So the cool thing with the federation in matrix is that all the messages (and
state changes like room memberships) are part of a directed acyclic graph
(DAG), so any new messages that are sent reference the previous ones. (Very
much like git). That way a server can tell if it is missing any messages as
long as it can talk to _a_ server in the room. Since everything is signed by
the originating servers, servers can pull in missing messages from third
parties! Thus partial-netsplits are fine, as all the messages will eventually
propagate through to all servers :)

When a full netsplit happens you effectively get two separate branches in the
graph, each group of servers happily talking to each other. When a netsplit is
resolved, one of the servers will realise they can talk to one of the other
servers, at which point one of the them will send an event that references
both branches (in effect merging them).
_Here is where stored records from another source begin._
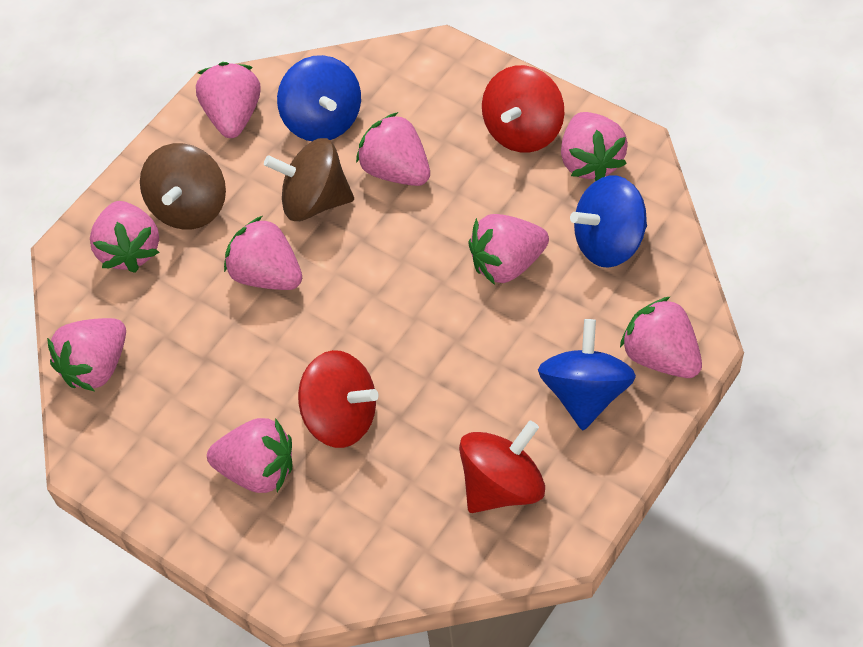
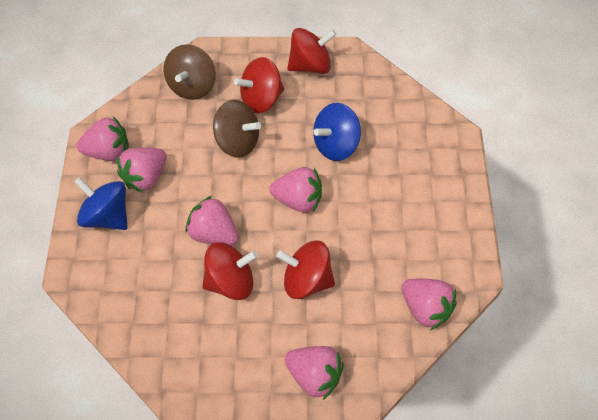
blue spinning top: 3 -> 2
pink strawberry: 9 -> 6
red spinning top: 3 -> 4

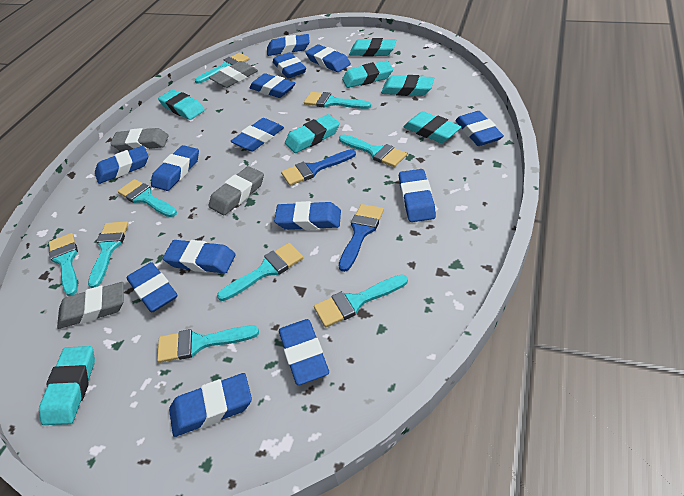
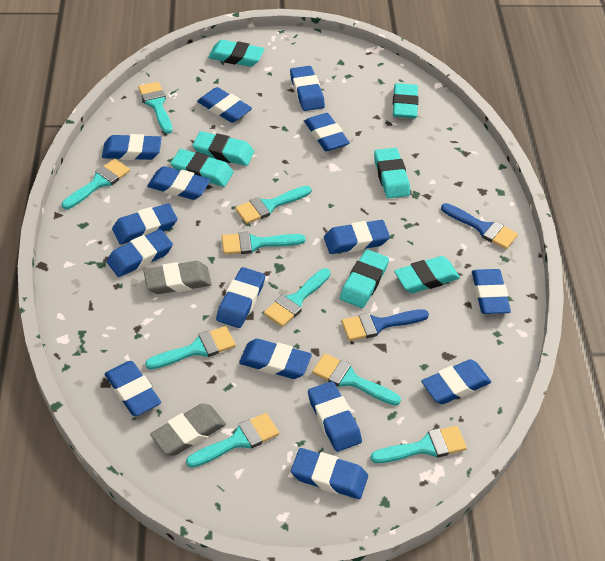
blue eraser: 14 -> 15
grey eraser: 4 -> 2

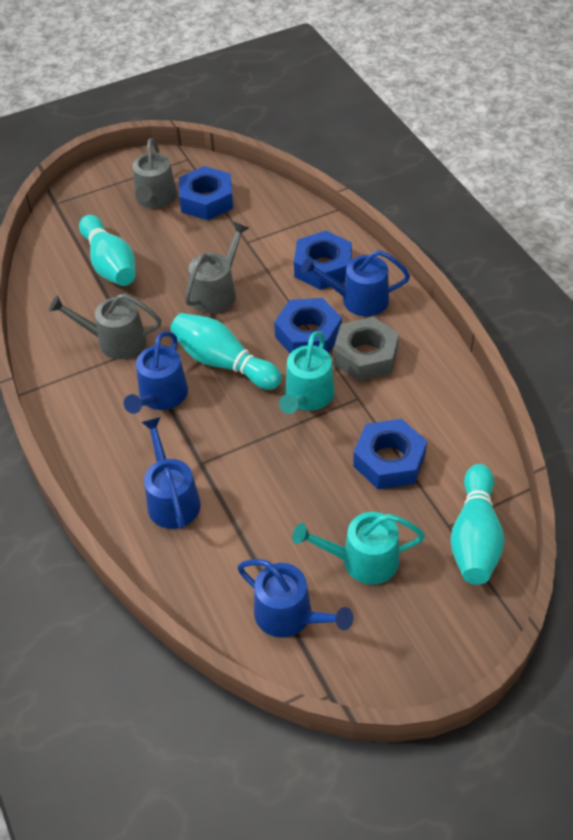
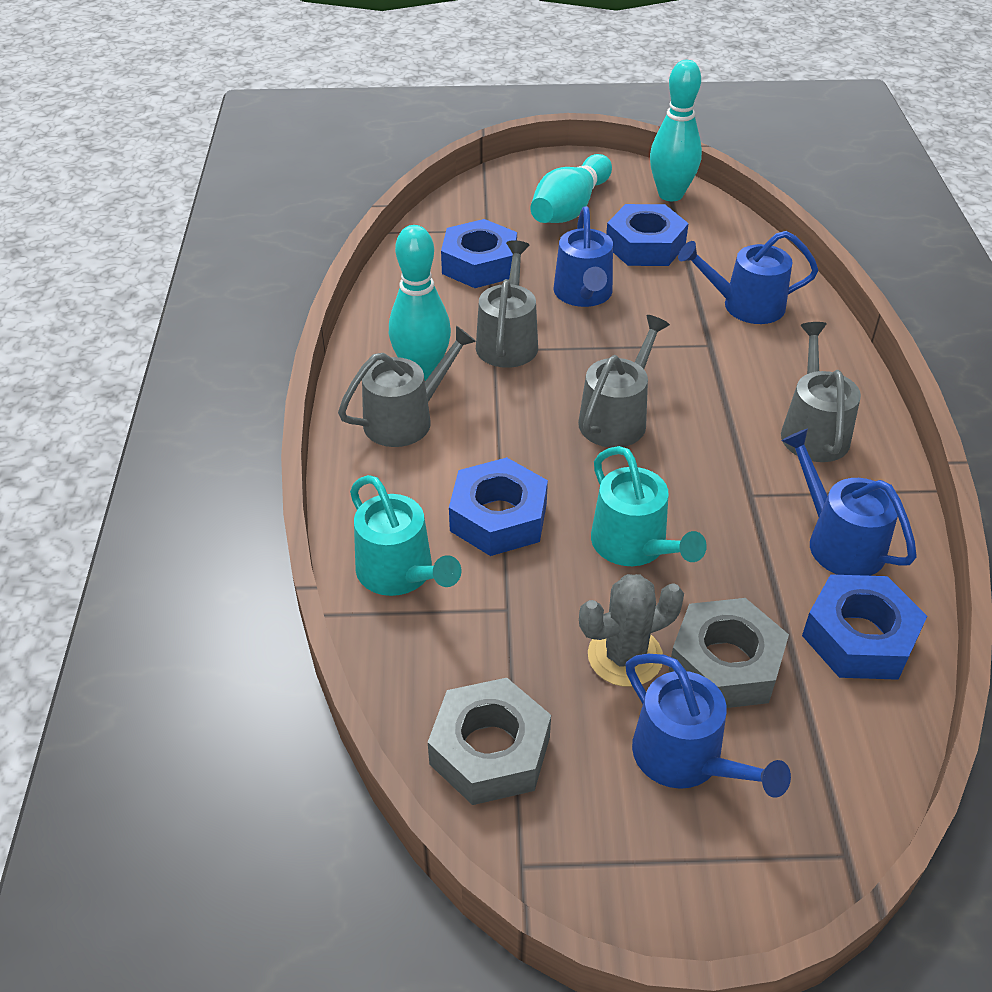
grey cactus: 0 -> 1
grey nut: 1 -> 2
grey watering can: 3 -> 4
All the other servers will then
realise what they are missing and pull the branches in. At that point a
certain amount of state resolution needs to happen (e.g. if people joined and
left on the different branches) to ensure that all the servers have a
consistent view of the state of the room.

The really difficult problem we've found is how you communicate to the clients
about the netsplits, and how the clients should display the netsplits
(although this is more of a UX issue, but still important). Since the messages
in the room are stored as a DAG, the servers can see what messages were part
of which netsplit and so that information can be made available to the
clients.

> Does the protocol require O(N^2) connections for N users? (The number of
> users in some IRC rooms is measured in thousands.) Can it be more efficient?

Currently the protocol uses full mesh to distribute the messages to all the
servers (which in practice are going to be fewer than the number of users in
the channel), though since it uses HTTP the servers don't need to maintain
active connections to all other servers. We really want to come up with new
distribution models for really large rooms at some point, but we haven't quite
gotten that far yet :)

> How are rooms administered?

The user that created the room gets admin rights to the room and given a
"power level". The admin can set the power level required to do different
things, (e.g. kick, ban, set the name of the room etc), as well as whether you
need an invite to join the room or not. They can also grant (and revoke) power
levels to other members of the room. Now, if a remote server intentionally
ignores these rules then other servers in the room will simply not accept the
dodgy actions. All actions, whether message sending or banning someone
requires the server be able to _prove_ that they had permission to do that by
supplying a list of events along the lines: "I can ban because I have power
level X, which was assigned by Y, who could do that because...".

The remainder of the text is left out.